About

Why KubeSolo exists

The design decisions behind single-node Kubernetes, and where it fits.

The problem KubeSolo solves

Kubernetes is the right answer for container orchestration at scale. The ecosystem, the tooling, the declarative model, the RBAC, the operator pattern... none of that has a real equivalent outside of Kubernetes. That's not in dispute.

The problem is that standard Kubernetes is designed for multi-node clusters, and a lot of the real world runs on single nodes. Edge devices. Factory gateways. Developer laptops. Remote site hardware. IoT controllers. The millions of machines that have been running Docker or Podman because standing up a full cluster was overhead that couldn't be justified for a single workload host.

That creates a gap. You either run Docker and give up the Kubernetes ecosystem entirely, or you run K3s or MicroK8s and accept that you're carrying clustering machinery you'll never use. KubeSolo closes the gap by taking a different starting position: remove the clustering code rather than disable it.

The design decision

Most "lightweight" Kubernetes distributions are full distributions that have been slimmed down. They still contain the multi-node code. It's just not active by default.

KubeSolo starts from the other end. The question we asked was: what does Kubernetes look like if you remove everything that requires more than one node? No etcd quorum, no leader election, no multi-node CNI overlay, no control plane distribution. What you're left with is still real Kubernetes (full API, full control loop, full ecosystem compatibility) but none of the unused weight.

The practical result: under 200 MB RAM at idle, optimized for flash storage, and an install path that takes under 60 seconds on hardware from a Raspberry Pi to an industrial gateway.

The broader use case

KubeSolo was originally built with the device edge in mind: far-edge deployments, industrial OT environments, constrained embedded hardware where resources are finite and connectivity is intermittent.

That use case still defines the design. But the same properties that make KubeSolo right for edge hardware make it right for any single-node deployment scenario: developer workstations that want local Kubernetes without a hypervisor, remote and branch sites where one node per location makes operational sense, kiosk and appliance workloads, CI runners, and anywhere you'd previously reached for Docker because a full cluster was overkill.

The framing we use internally: if you would have run Docker there, you can run KubeSolo instead. Same images, better runtime, full ecosystem.

Relationship to Portainer

KubeSolo is built and maintained by Portainer, an open source container management platform. KubeSolo runs standalone without Portainer.

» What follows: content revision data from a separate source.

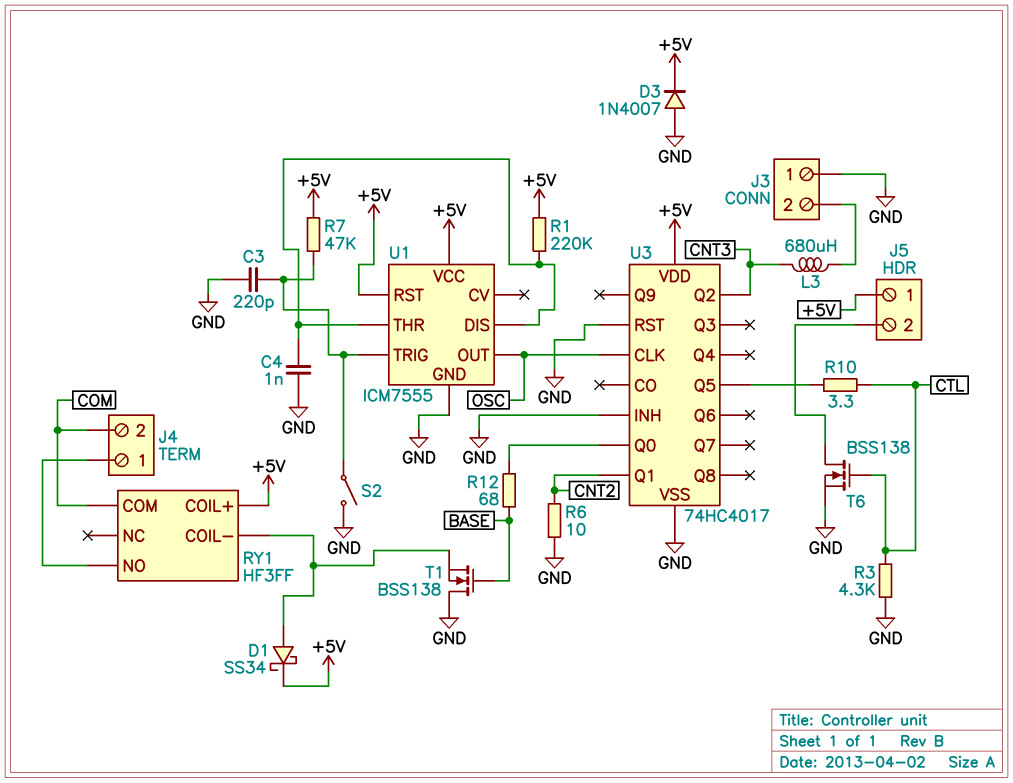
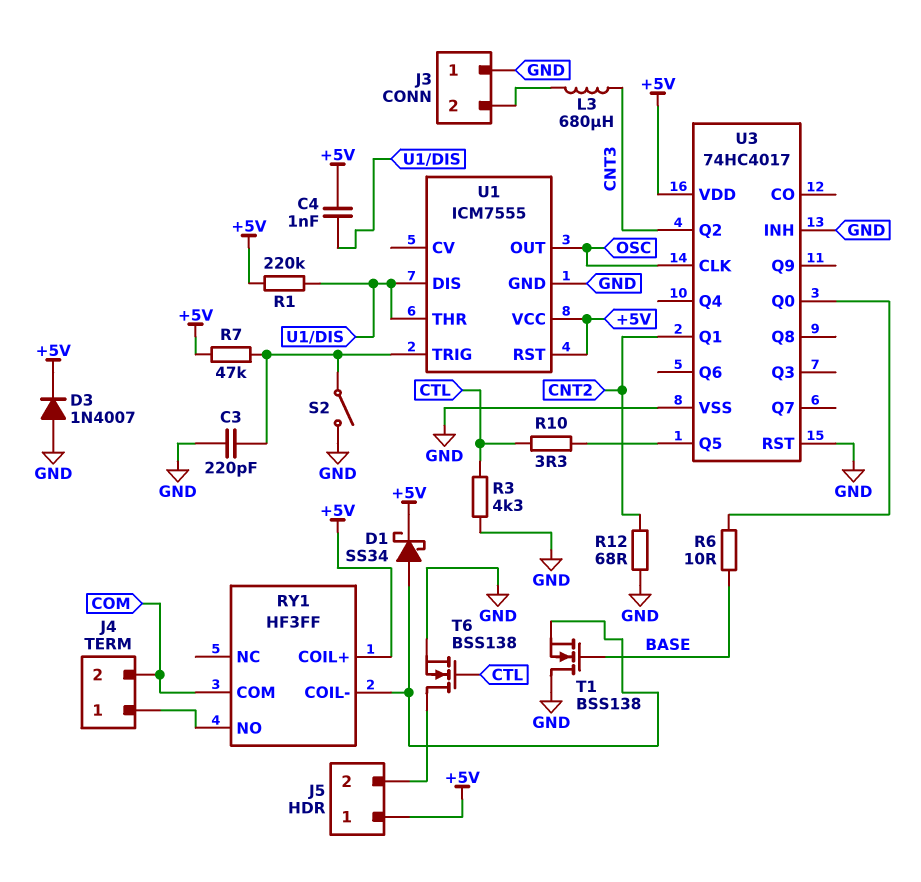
C4: 1nF (GND, U1/DIS) -> 1nF (+5V, U1/DIS)
R6: 10 (CNT2, GND) -> 10 (BASE, U3/Q0)
R12: 68 (BASE, U3/Q0) -> 68 (CNT2, GND)

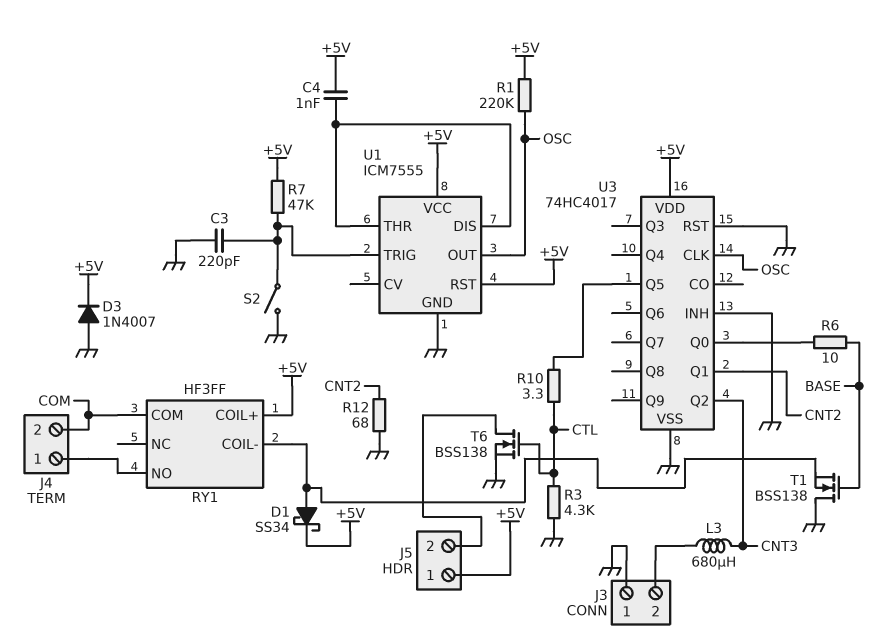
R1: 220k (+5V, U1/DIS) -> 220k (+5V, OSC)

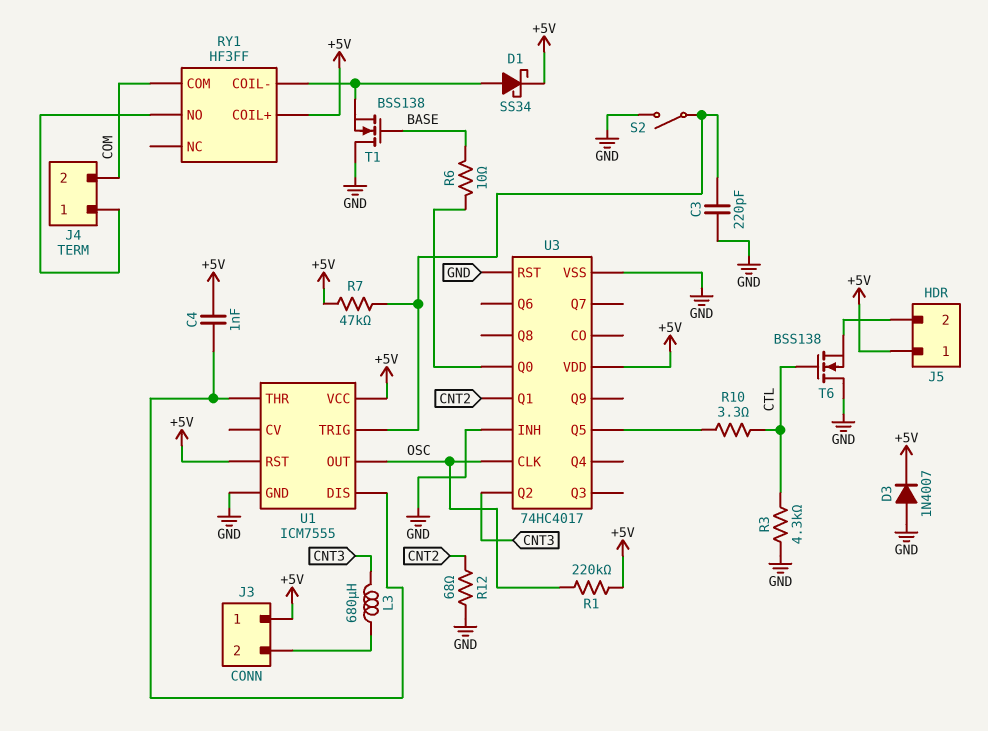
J3 pin 1: GND -> +5V
T6: NMOS BSS138 (G CTL, D J5/2, S GND) -> NMOS BSS138 (G CTL, D GND, S J5/2)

Where Portainer adds value is at the fleet level. If you're operating multiple KubeSolo nodes, Portainer's Edge Agent connects each node to a centralized operator control plane: GitOps deployments via the Portainer operator, RBAC across your fleet, and lifecycle management for every node from a single interface. The Edge Agent initiates an outbound connection from the node, so it works behind NAT and in air-gapped environments.

KubeSolo is the runtime. Portainer is the optional management layer for when you need more than one.

Licence

KubeSolo is released under the MIT license. Source is on GitHub. Contributions, issues, and pull requests are welcome.